Hyde’s ugliness prompts a similar loss of words. When Utterson finally converses with Hyde and sees his face, like Enfield, he proves unable to comprehend and delineate exactly what makes Hyde so ugly and frightening. Significantly, though, one of the words that the fumbling lawyer comes up with is “troglodyte,” a term referring to a prehistoric, manlike creature. Through this word, the text links the immoral Hyde to the notion of recidivism—a fall from civilization and a regression to a more primitive state. The imperialist age of Victorian England manifested a great fear of recidivism, particularly in its theories of racial science, in which theorists cautioned that lesser, savage peoples might swallow up the supposedly -superior white races.
The description of Jekyll’s house introduces an element of clear symbolism. The doctor lives in a well-appointed home, described by Stevenson as having “a great air of wealth and comfort.” The building secretly connects to his laboratory, which faces out on another street and appears sinister and run-down. It is in the laboratory that Dr. Jekyll becomes Mr. Hyde. Like the two secretly connected buildings, seemingly having nothing to do with each other but in fact easily traversed, the upstanding Jekyll and the corrupt Hyde appear separate but in fact share an unseen inner connection.

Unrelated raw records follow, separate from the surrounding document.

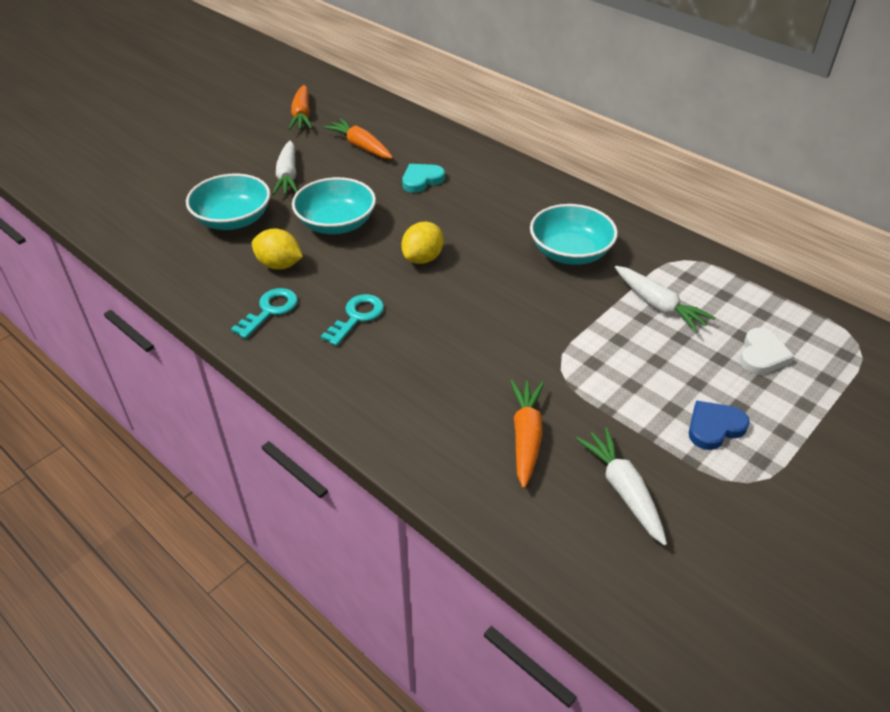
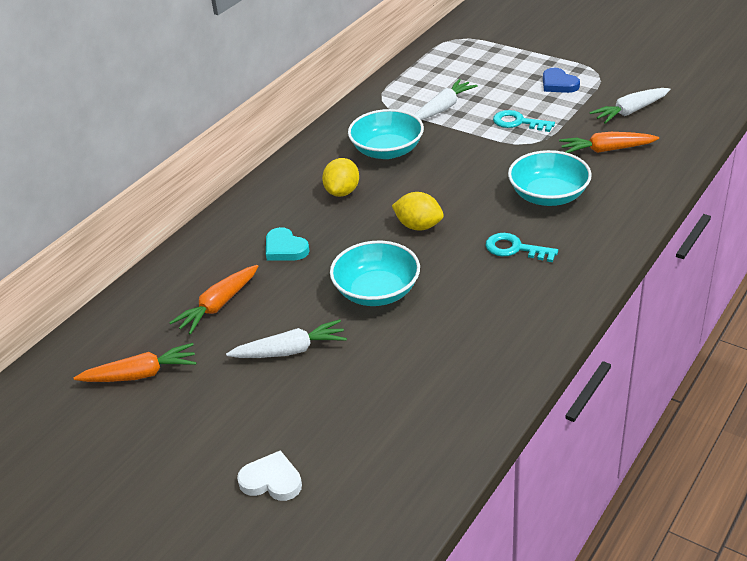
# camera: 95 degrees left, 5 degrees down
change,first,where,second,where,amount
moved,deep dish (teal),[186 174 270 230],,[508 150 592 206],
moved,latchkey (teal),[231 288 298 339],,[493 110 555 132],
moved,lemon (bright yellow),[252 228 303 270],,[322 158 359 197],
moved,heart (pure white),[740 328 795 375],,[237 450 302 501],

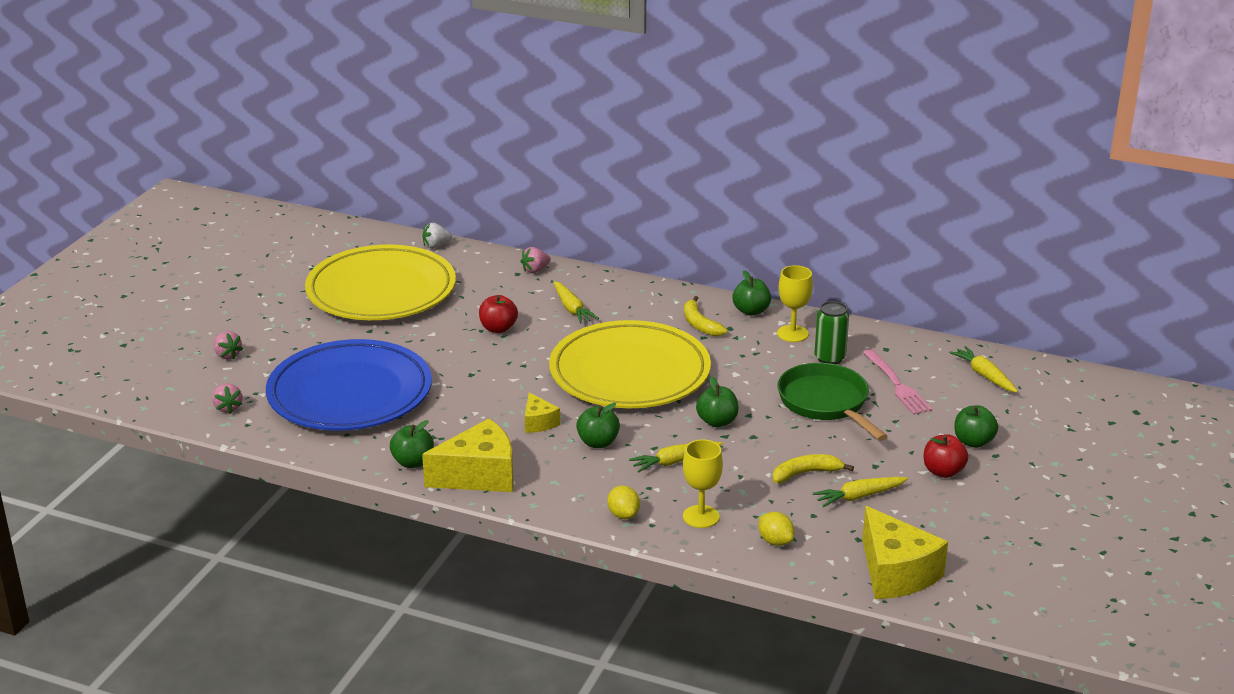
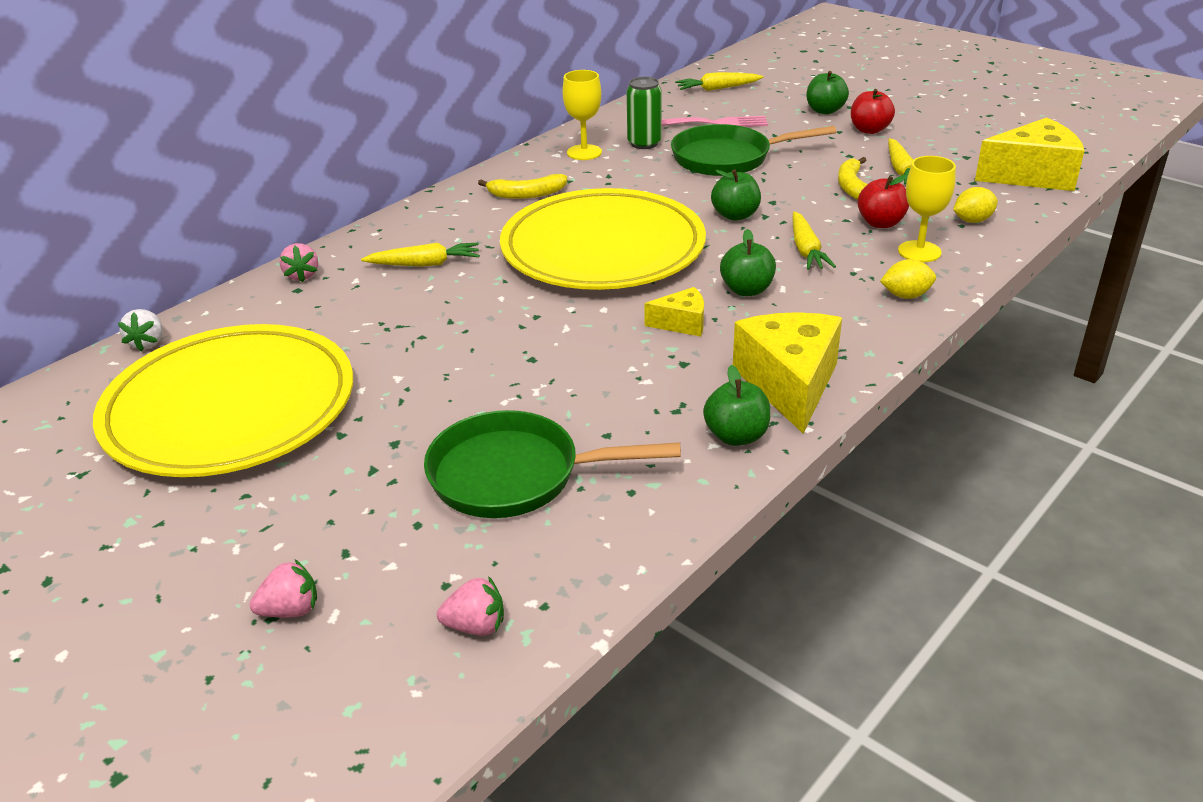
# camera: 70 degrees left, 5 degrees up
change,first,where,second,where,amount
removed,apple fruit (green),[732 270 771 316],,,
moved,apple fruit (red),[479 295 518 333],,[858 174 909 228],
replaced,dinner plate (blue),[266 339 432 431],pan (green),[424 410 681 518],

These chapters also introduce us to the minor character of Dr. Lanyon, Jekyll’s former colleague. Lanyon’s labeling of Jekyll’s research as “unscientific balderdash” hints at the supernatural bent of the experiments, which contrasts powerfully with the prevailing scientific consensus of the Victorian world, in which rationalism and materialism held sway. In his reverence for the rational and -logical, Lanyon emerges as the quintessential nineteenth-century scientist, automatically dismissing Jekyll’s mystical experiments. Later events prove that his dogmatic faith in a purely material science is more akin to superstition than Jekyll’s experiments.